Relative variable importance chart for Random Forests® Classification

Note

This command is available with the Predictive Analytics Module. Click here for more information about how to activate the module.

The Relative Variable Importance graph plots the predictors in order of their effect on model improvement when splits are made on a predictor over the entire forest. The variable with the highest improvement score is set as the most important variable, and the other variables follow in order of importance. Relative variable importance standardizes the importance values for ease of interpretation. Relative importance is defined as the percent improvement with respect to the most important predictor, which has an importance of 100%.

Relative importance is calculated by dividing each variable importance score by the largest importance score of the variables, then we multiply by 100%.

Interpretation

Relative variable importance values range from 0% to 100%. The most important variable always has a relative importance of 100%. If a variable is not used in any of the trees, then the variable is not important.

Minitab uses two methods to calculate the relative importance scores for the variables on the variable importance chart.

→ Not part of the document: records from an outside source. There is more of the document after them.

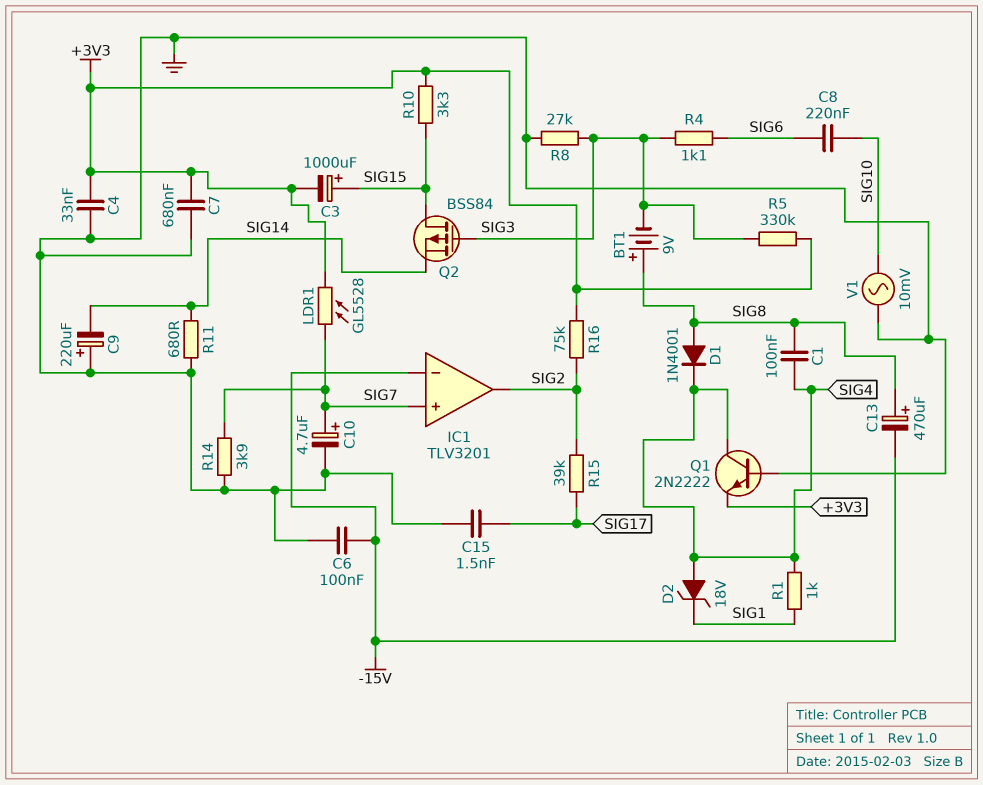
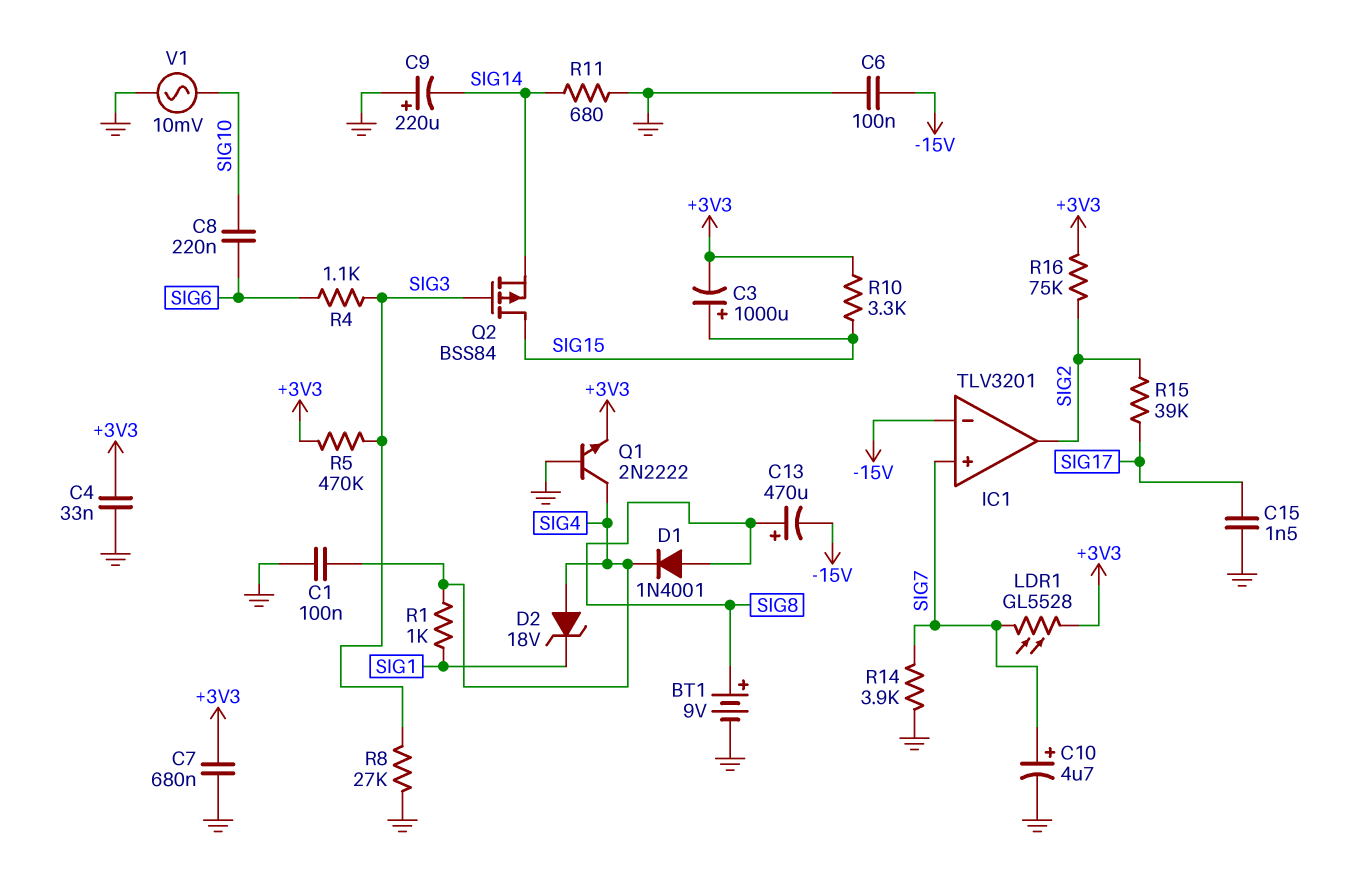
BT1: 9V (plus SIG8, minus SIG3) -> 9V (plus SIG8, minus GND)
C1: 100nF (SIG4, SIG8) -> 100nF (GND, SIG4)
R5: 330k (+3V3, SIG3) -> 470k (+3V3, SIG3)

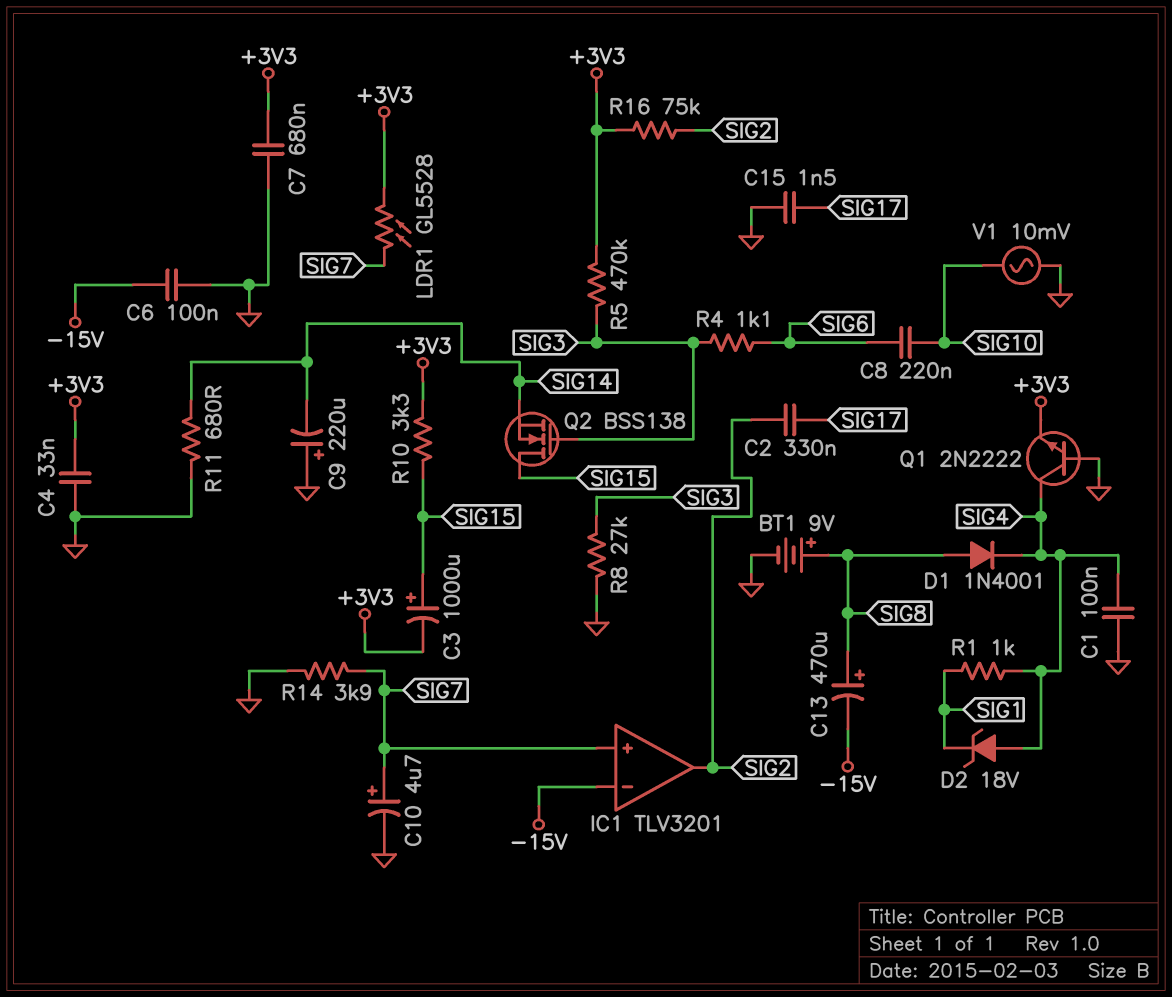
C2: none -> 330nF (SIG2, SIG17)
Q2: PMOS BSS84 (G SIG3, D SIG15, S SIG14) -> NMOS BSS138 (G SIG3, D SIG15, S SIG14)
R15: 39k (SIG2, SIG17) -> none

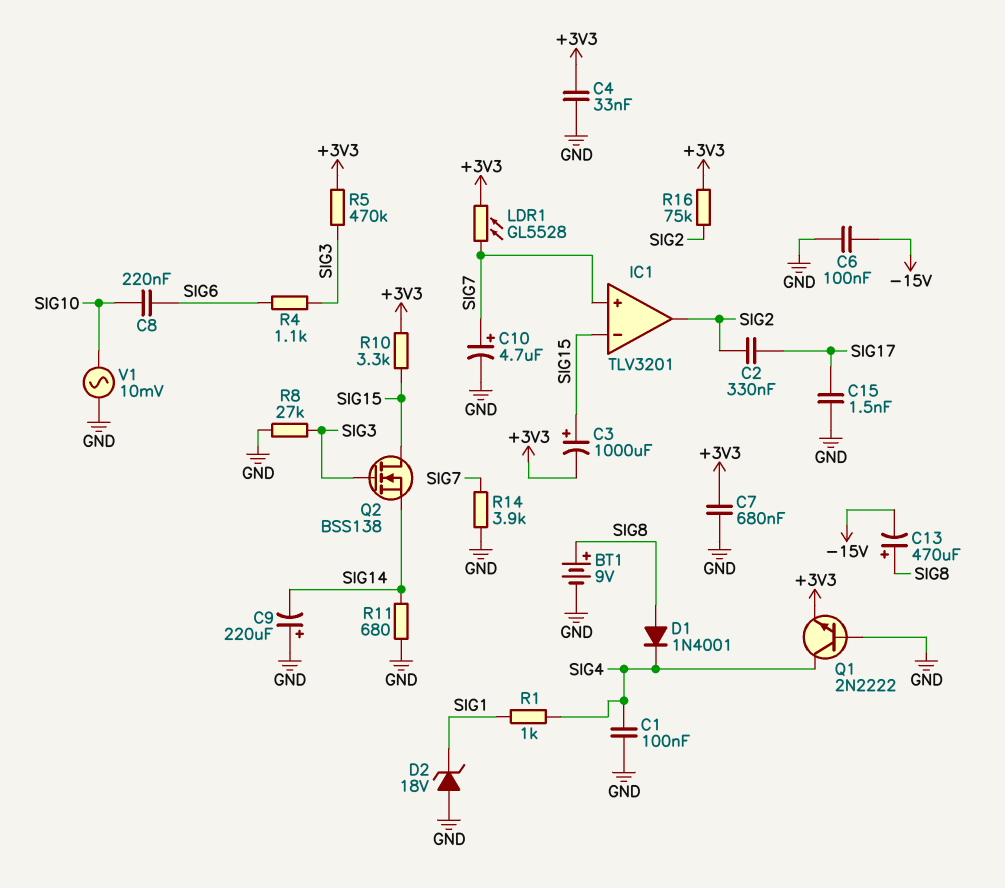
D2: zener 18V (A SIG4, K SIG1) -> zener 18V (A GND, K SIG1)
IC1 pin in-: -15V -> SIG15

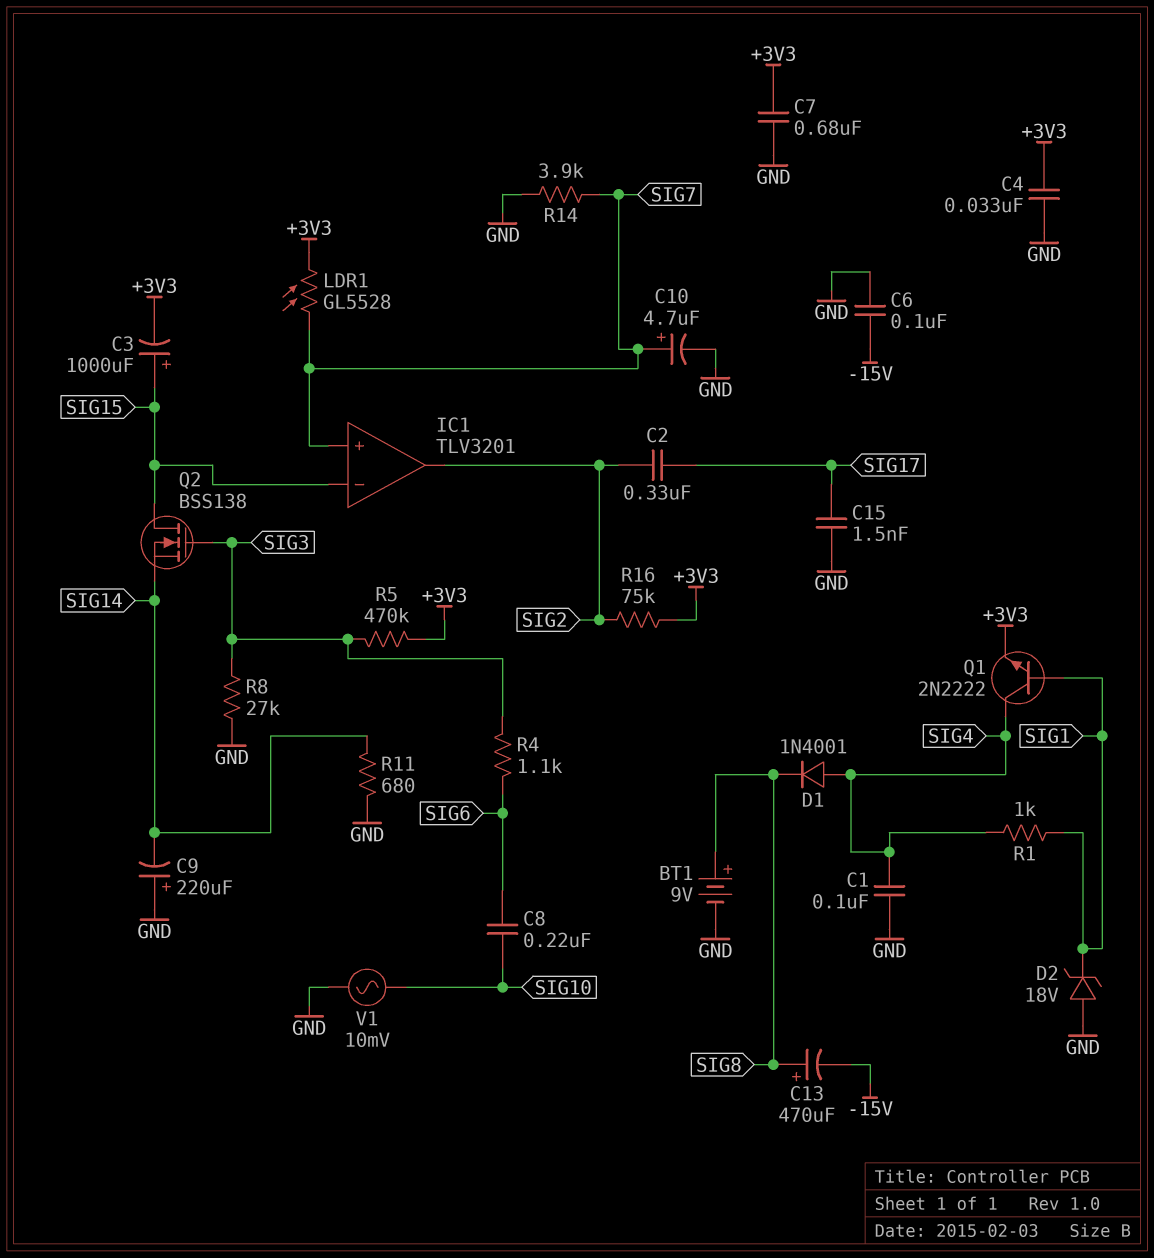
D1: diode 1N4001 (A SIG8, K SIG4) -> diode 1N4001 (A SIG4, K SIG8)
Q1: NPN 2N2222 (B GND, C SIG4, E +3V3) -> NPN 2N2222 (B SIG1, C SIG4, E +3V3)
R10: 3.3k (+3V3, SIG15) -> none

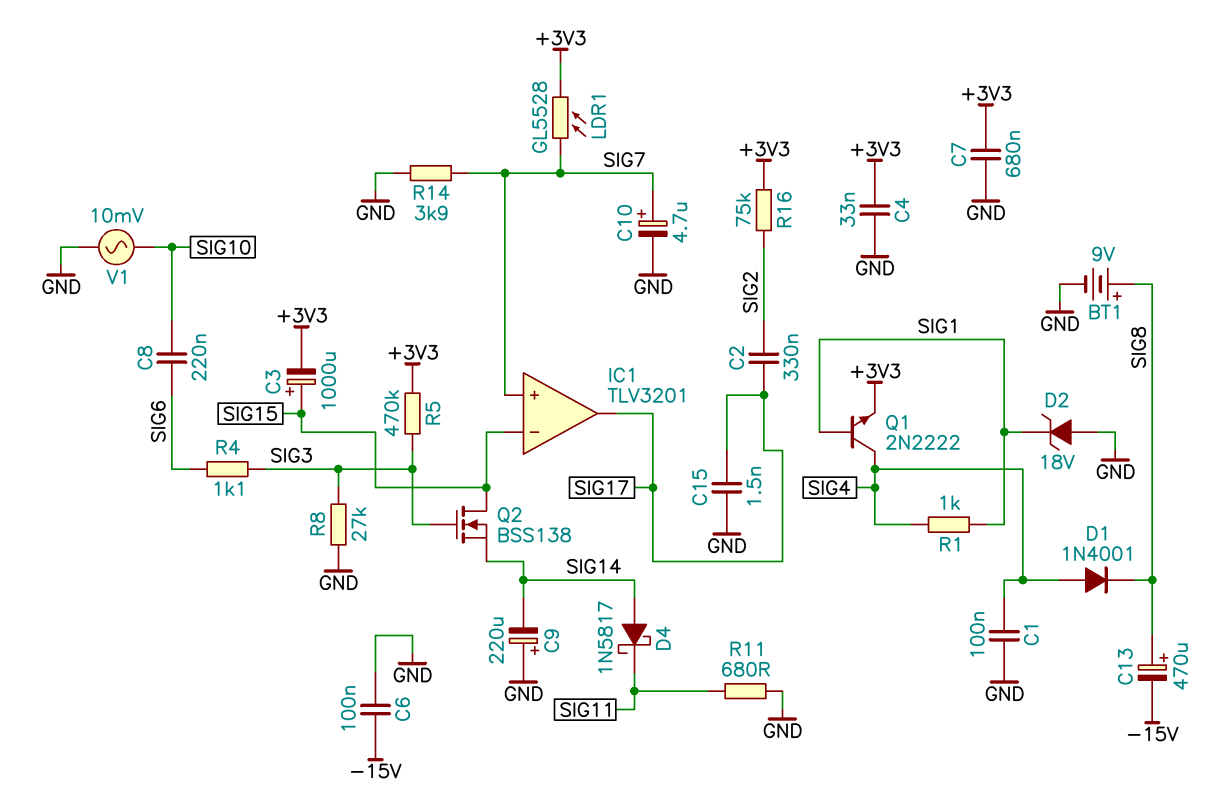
D4: none -> schottky 1N5817 (A SIG14, K SIG11)
IC1 pin out: SIG2 -> SIG17
R11: 680 (GND, SIG14) -> 680 (GND, SIG11)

For Permutation, Minitab evaluates how much worse the model performs by validating the model again with the permuted values of a variable on the chart. For Gini, Minitab sums the improvements the variable makes for all of the trees. Permutation is the default method for data sets with 5000 or fewer records. Consider whether to use Permutation for larger data sets when the analysis does not take too long and the identification of important predictors is an important goal.

The most important predictor variable is Major Vessels. If the contribution of the top predictor variable, Major Vessels, is 100%, then the next important variable in this example, Thal, has a contribution of 89.7%. This means Thal is 89.7% as important as Major Vessels in this classification model.